Here are my heinz 57 variety of rescues. But I love them dearly.


----------



## liz (Oct 5, 2007)

Thats the best kind as they seem even more needy for lots of TLC...and all goaties appreciate someone to care for them! 2 of them look to have some Boer in them and the one looks to have Alpine, the tri- color is very pretty and the white one may even have some Saanen in her. Are they all does?


----------



## sparks879 (Oct 17, 2007)

Lol they are all so cute, it looks like you have a couple of boer crosses, the white one and the doe with the red head in the foreground. the black and white is nubian crossed with something She is really cute. The red doe on the ground is a little hard to tell an alpine cross maybe. She is a really pretty color. Almost the color of a golden guernsey. The doe in the front that looks like she is smiling im trying to decide if she is a alpine nubian cross or maybe a kinder (pygmy nubian cross) im sort of leaning more towards the latter. The one in the very back well thats a goose but she seems to like the goats! LOL 
Anyways they are all really cute and look like they live the life of happiness now, with all those toys and big yard.
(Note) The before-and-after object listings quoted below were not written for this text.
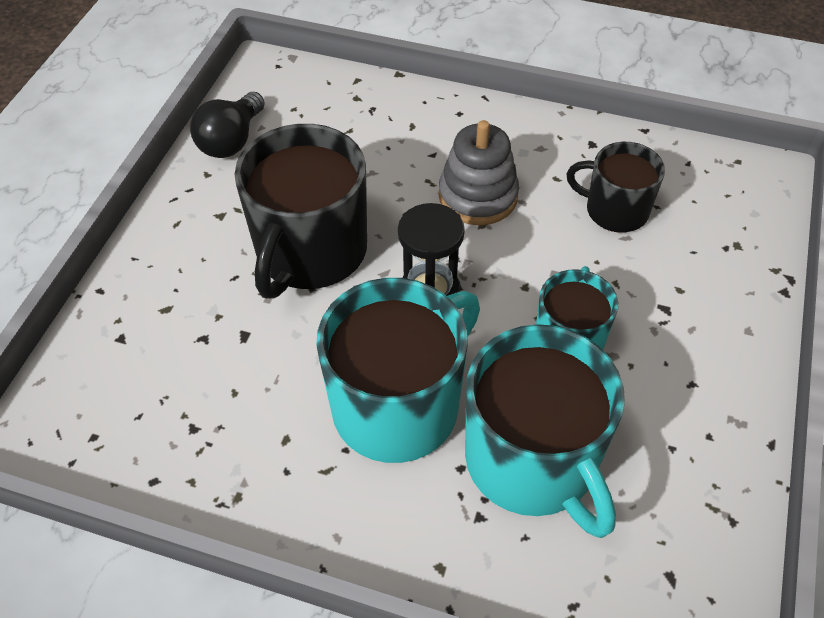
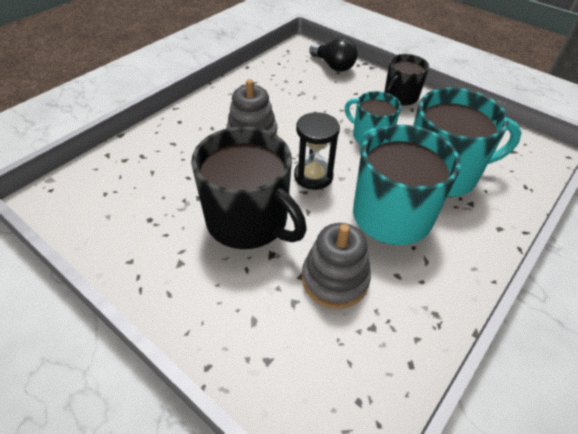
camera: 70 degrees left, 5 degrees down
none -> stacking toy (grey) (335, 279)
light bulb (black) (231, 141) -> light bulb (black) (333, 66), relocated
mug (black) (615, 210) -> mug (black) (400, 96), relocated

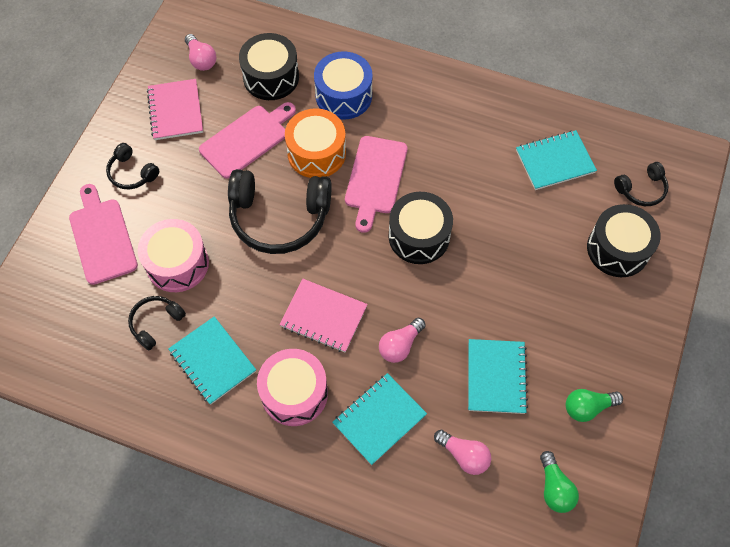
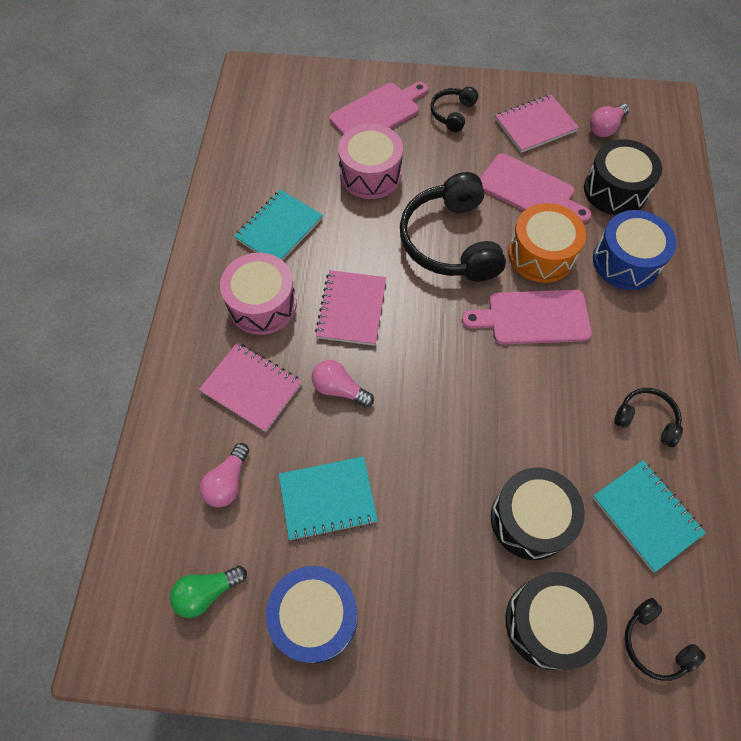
camera: 75 degrees right, 0 degrees up
headphones (black) (156, 323) -> headphones (black) (646, 419), relocated
drum (black) (419, 236) -> drum (black) (530, 519), relocated
light bulb (green) (587, 407) -> drum (blue) (315, 617)
notebook (turquoise) (379, 419) -> notebook (pink) (252, 387)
They all look like they are asking for treats or soemthing!
beth


----------



## leslie0815 (Dec 4, 2007)

*re*

The white one is a buck, I got him at 2 days old...lol he rides on the golf cart with me, not to mention he minds better than my dogs.....lol thanks ya'll


----------



## sparks879 (Oct 17, 2007)

are all your does bred to him?
beth


----------



## leslie0815 (Dec 4, 2007)

*re*

He isn't big enough yet, but he tries bless his heart.


----------



## liz (Oct 5, 2007)

Ha Ha, gotta tell ya here, he may seem like he isn't big enough yet but where theres a will theres a way!! My little 9 month old nigi buckling was "big enough" to reach 3 adult nigi does!! Your little guy may have already "done the deed"!LOL.


----------



## sweetgoats (Oct 18, 2007)

Leslie, How old is HE? Like others said, you would be surprised how YOUNG they are when they become daddies. 
I will just give you my 2 cents. I do believe in letting nature take its course as really everyone here does. What we mean by that is DO NOT interfere UNLESS you have to. Yes be there just in case, but mom knows what to do. I am there to HELP here ONLY if she needs it (if I can be there, I do have a baby monitor out there so I can hear if something is going on). 
I think Most everyone will agree that we are there to maybe wipe the nose, clear the mucus off , and that. I try to stay away, (as hard as it is) and just watch. Mom's seem to like you to be there (some do), where others will wait until you walk or drive away, then and only then they will decide OK it is time. 
I try to let mom take care and see that they are nursing and all before I even do the iodine in the umbilical cord. 
Kidding is a very exciting and stressful time of year. I do believe it is stressful only because *I* stress over it.


----------



## sweetgoats (Oct 18, 2007)

Oh I for got to tell you. I have a doe due anytime and the daddy was only 5-1/2 months old. 
I look at it, as hey they are Males and they will find a way. Mine was put together on purpose.


----------



## sparks879 (Oct 17, 2007)

Yes i agree with everyone else here. My buck Rio bred everyone when he was still nursing. Judging by the due dates that year he was only three months old when he started breeding everyone. Thankfully he had enough sense not to breed his mother. But he only weighed about thirty lbs and was the size of about a pygmy buck and he was breeding full sized alpines. I didn't think he was tall enough either. but they will find a way if the girls are in heat. You may be surprised to find out you have babies here soon. How long has he been in with them?
beth


----------



## leslie0815 (Dec 4, 2007)

*Re*

He has been with the red head since he has been here, she was about 3 months old when I got him, the little blk/wihte has been with them since november, the other 2 does I got at the end of November . My hubby asks me all the time if little Tippy the blk/wht is pregnant or just fat. I will try to get some more pics of her....how can I tell if she is pregnant? The only one I have seen him try to breed is the red head. So who knows...lol sure not me.
Leslie


----------



## sparks879 (Oct 17, 2007)

Watch for your does to start making milk in their udders. If you feel around the tail head the space on either side of their back bone will get larger and softer as pelvic bones move to let kids pass through. They may or may not get fat. Bucks are sexually mature at three months old. so if you calculate the time from when he was about three months until now you may have kids born. Even though you have only seen him try with the one doe he may have tried with others. If they come into heat and there is a buck around they and he will be interested. It only takes a second to get bred, and they can do it at any time. They may pay more attention to you when you are around but when mom is away the goats will "play".
beth


----------



## sweetgoats (Oct 18, 2007)

Leslie, If you can get some good clear pictures of the girls butts, Hopefully I will be able to tell you.


----------



## leslie0815 (Dec 4, 2007)

Will work on butt shots asap.......(Y)


----------